💡 This example will show how you can identify and filter out duplicates in a stream of events.
There are different ways that duplicate events can end up in your data sources, from human error to application bugs. Regardless of the origin, unclean data can have a real impact in the quality (and correctness) of your results. Suppose that your order system occasionally generates duplicate events with the same order_id
, and that you're only interested in keeping the most recent event for downstream processing.
As a first step, you can use a combination of the COUNT
function and the HAVING
clause to check if and which orders have more than one event; and then filter out these events using ROW_NUMBER()

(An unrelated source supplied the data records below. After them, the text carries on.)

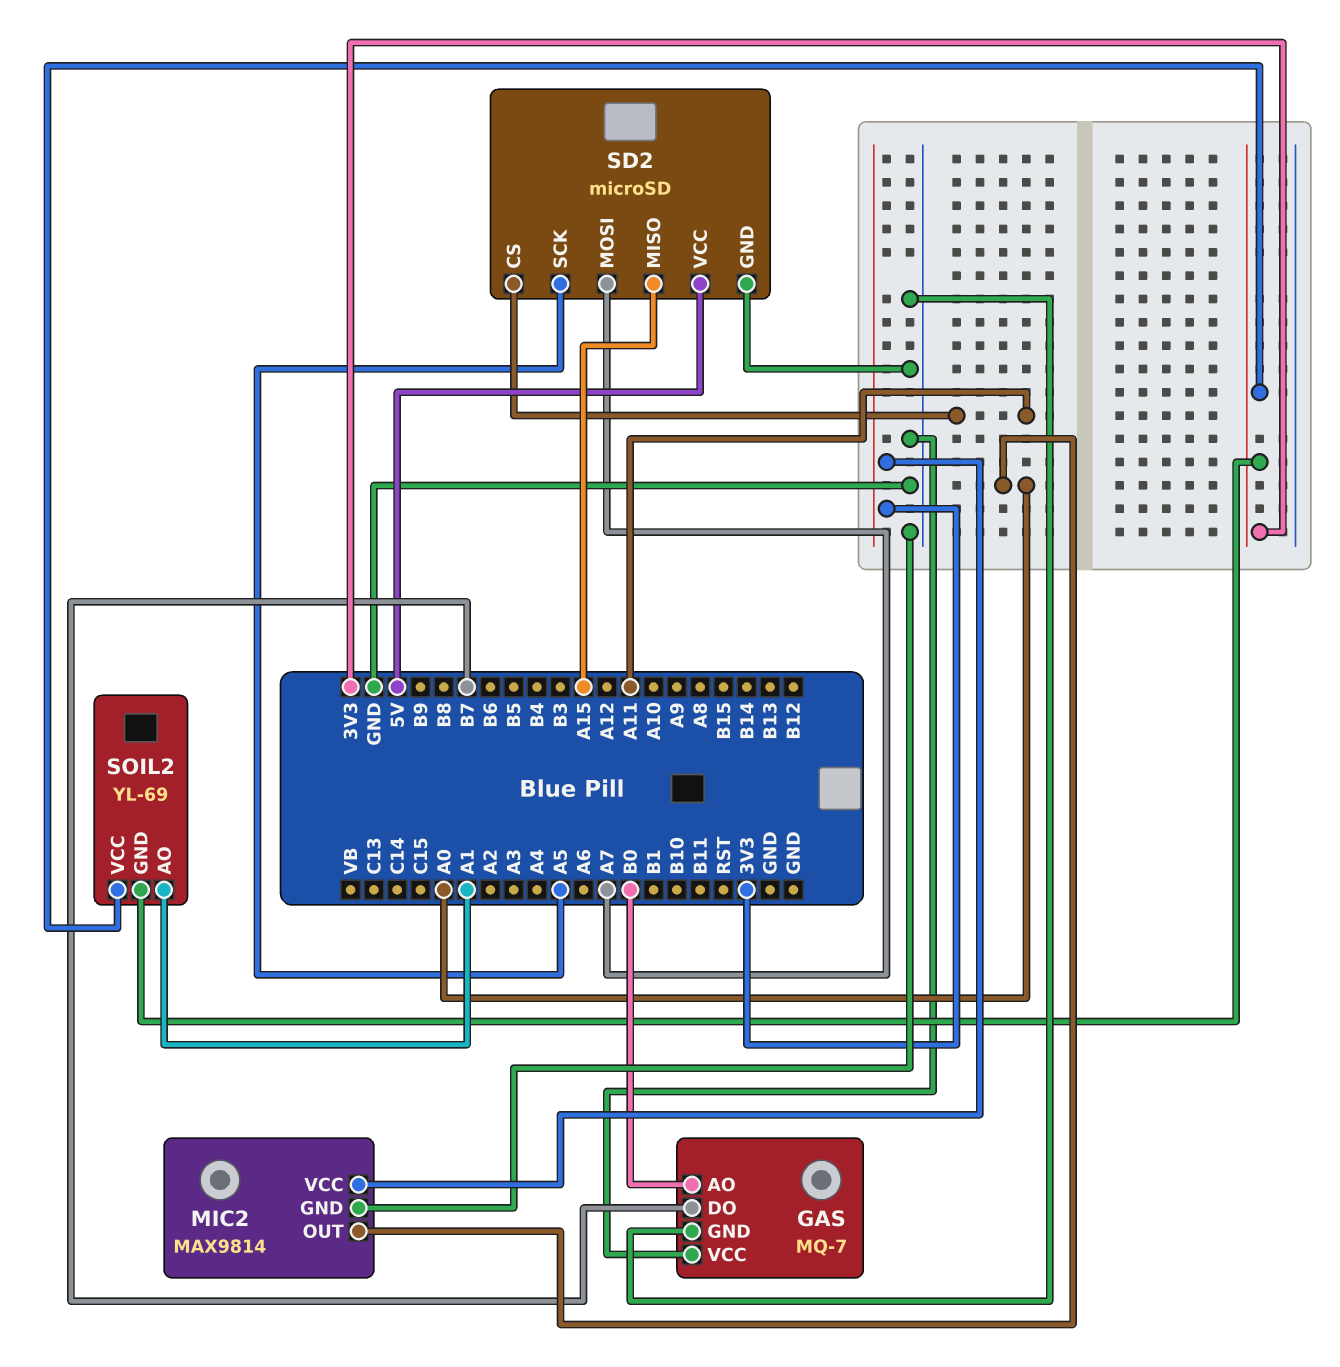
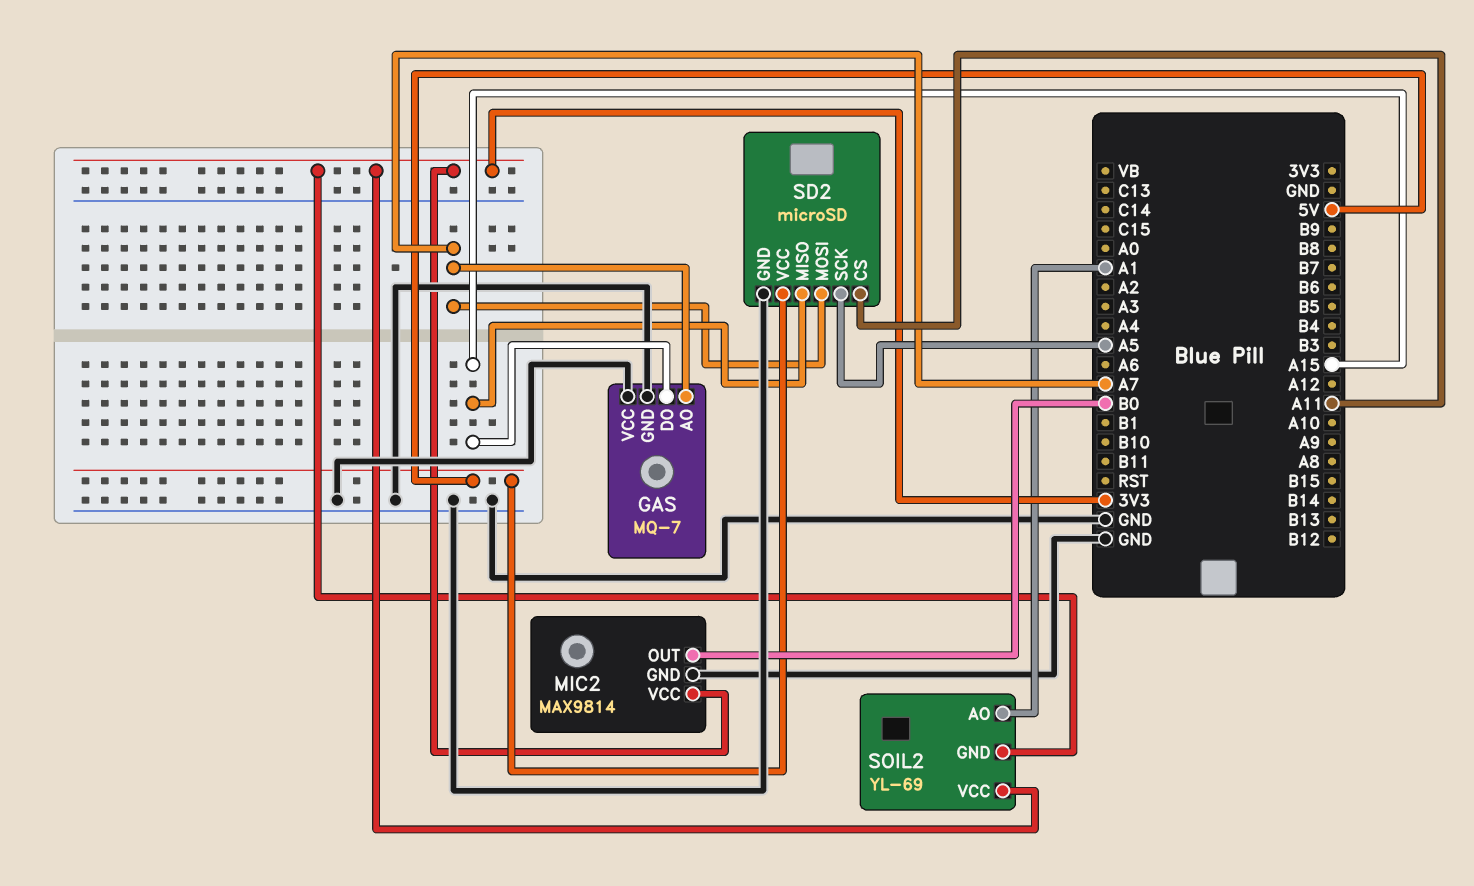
GAS pin AO: B0 -> A7
GAS pin DO: B7 -> A15
MIC2 pin OUT: A0 -> B0

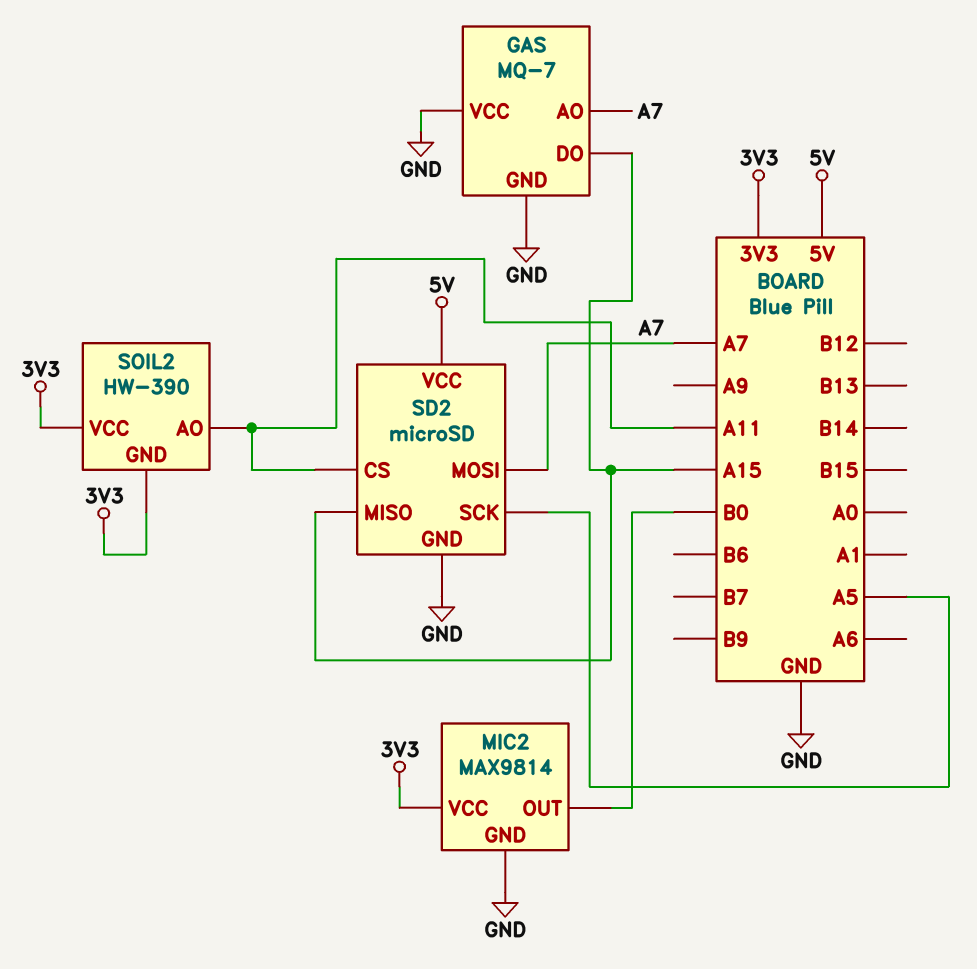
SOIL2: YL-69 -> HW-390
SOIL2 pin AO: A1 -> A11

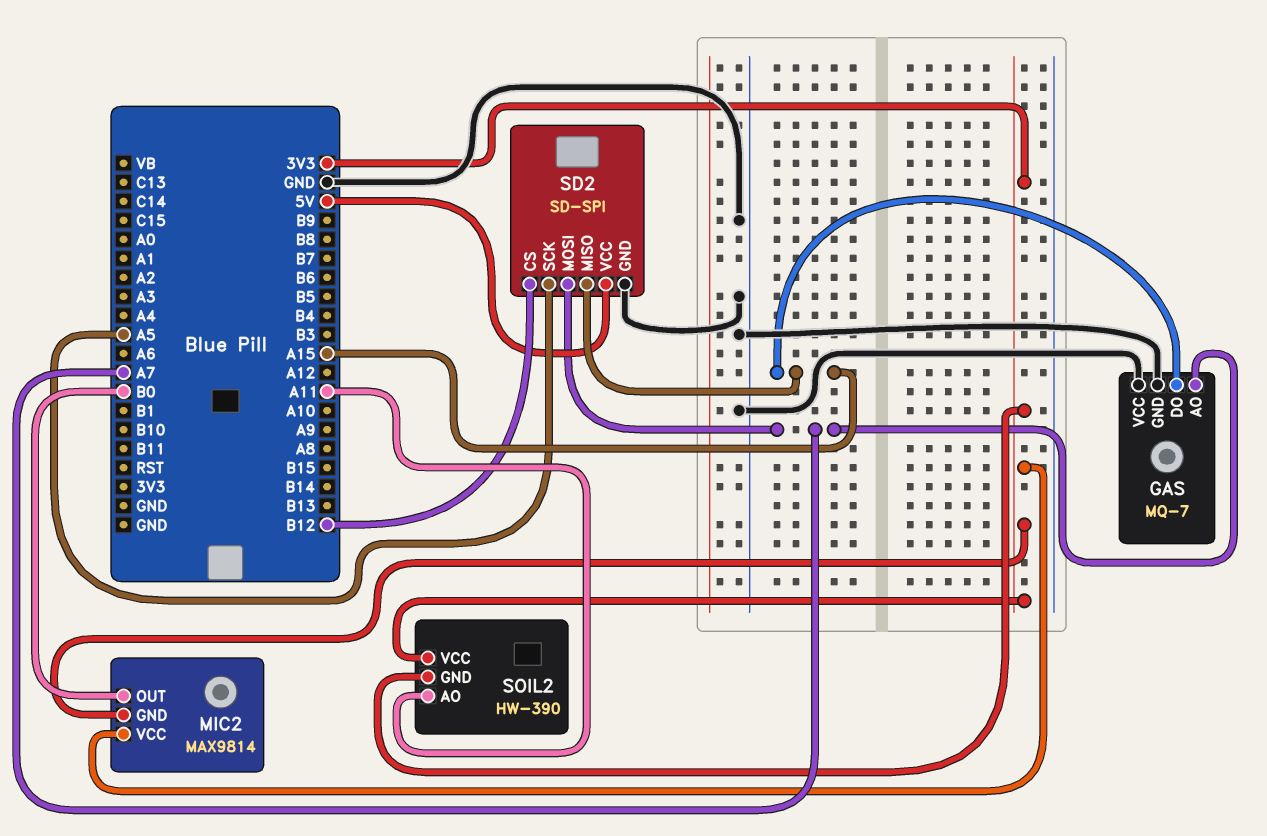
MIC2 pin GND: GND -> 3V3
SD2: microSD -> SD-SPI
SD2 pin CS: A11 -> B12

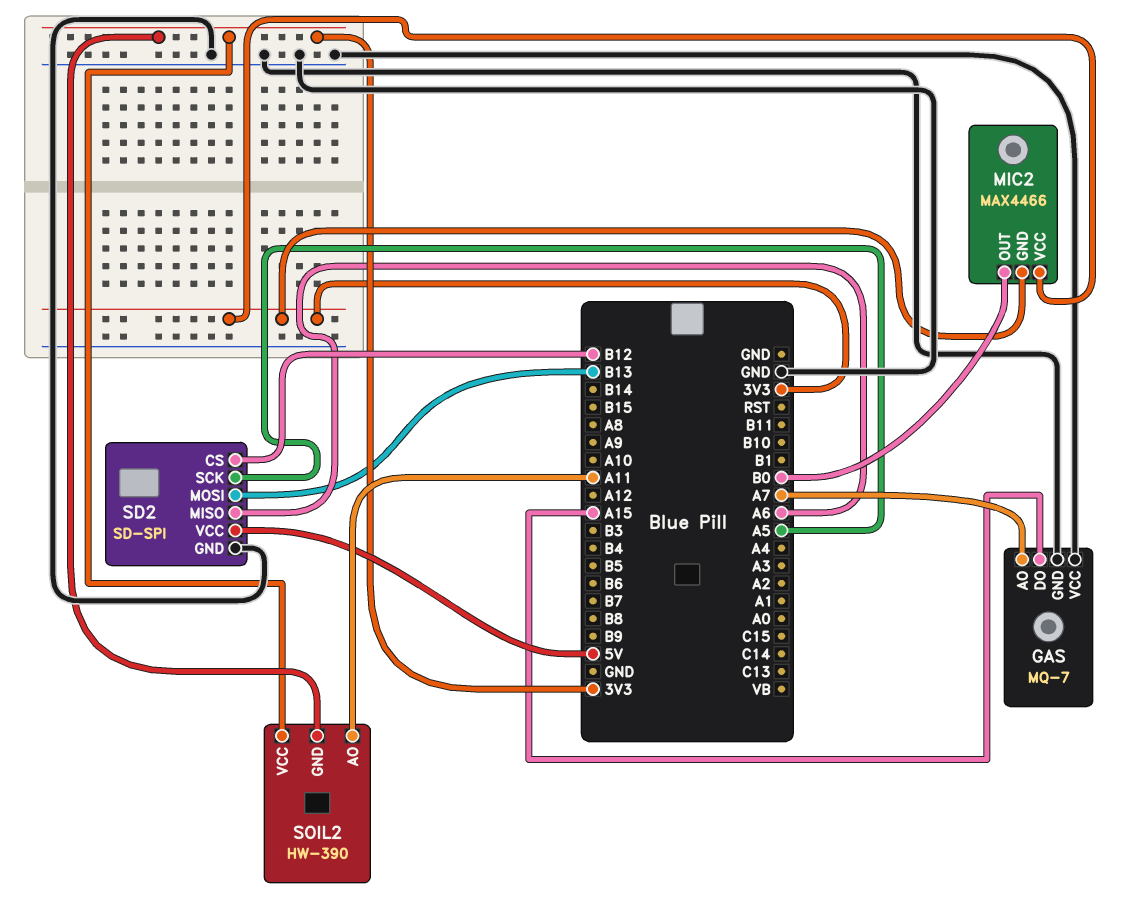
MIC2: MAX9814 -> MAX4466
SD2 pin MISO: A15 -> A6
SD2 pin MOSI: A7 -> B13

. In practice, deduplication is a special case of Top-N aggregation, where N is 1 (rownum = 1
) and the ordering column is either the processing or event time of events.
The source table orders
is backed by the built-in datagen
connector, which continuously generates rows in memory.
CREATE TABLE orders (
id INT,
order_time AS CURRENT_TIMESTAMP,
WATERMARK FOR order_time AS order_time - INTERVAL '5' SECONDS
)
WITH (
'connector' = 'datagen',
'rows-per-second'='10',
'fields.id.kind'='random',
'fields.id.min'='1',
'fields.id.max'='100'
);
--Check for duplicates in the `orders` table
SELECT id AS order_id,
COUNT(*) AS order_cnt
FROM orders o
GROUP BY id
HAVING COUNT(*) > 1;
--Use deduplication to keep only the latest record for each `order_id`
SELECT
order_id,
order_time
FROM (
SELECT id AS order_id,
order_time,
ROW_NUMBER() OVER (PARTITION BY id ORDER BY order_time) AS rownum
FROM orders
)
WHERE rownum = 1;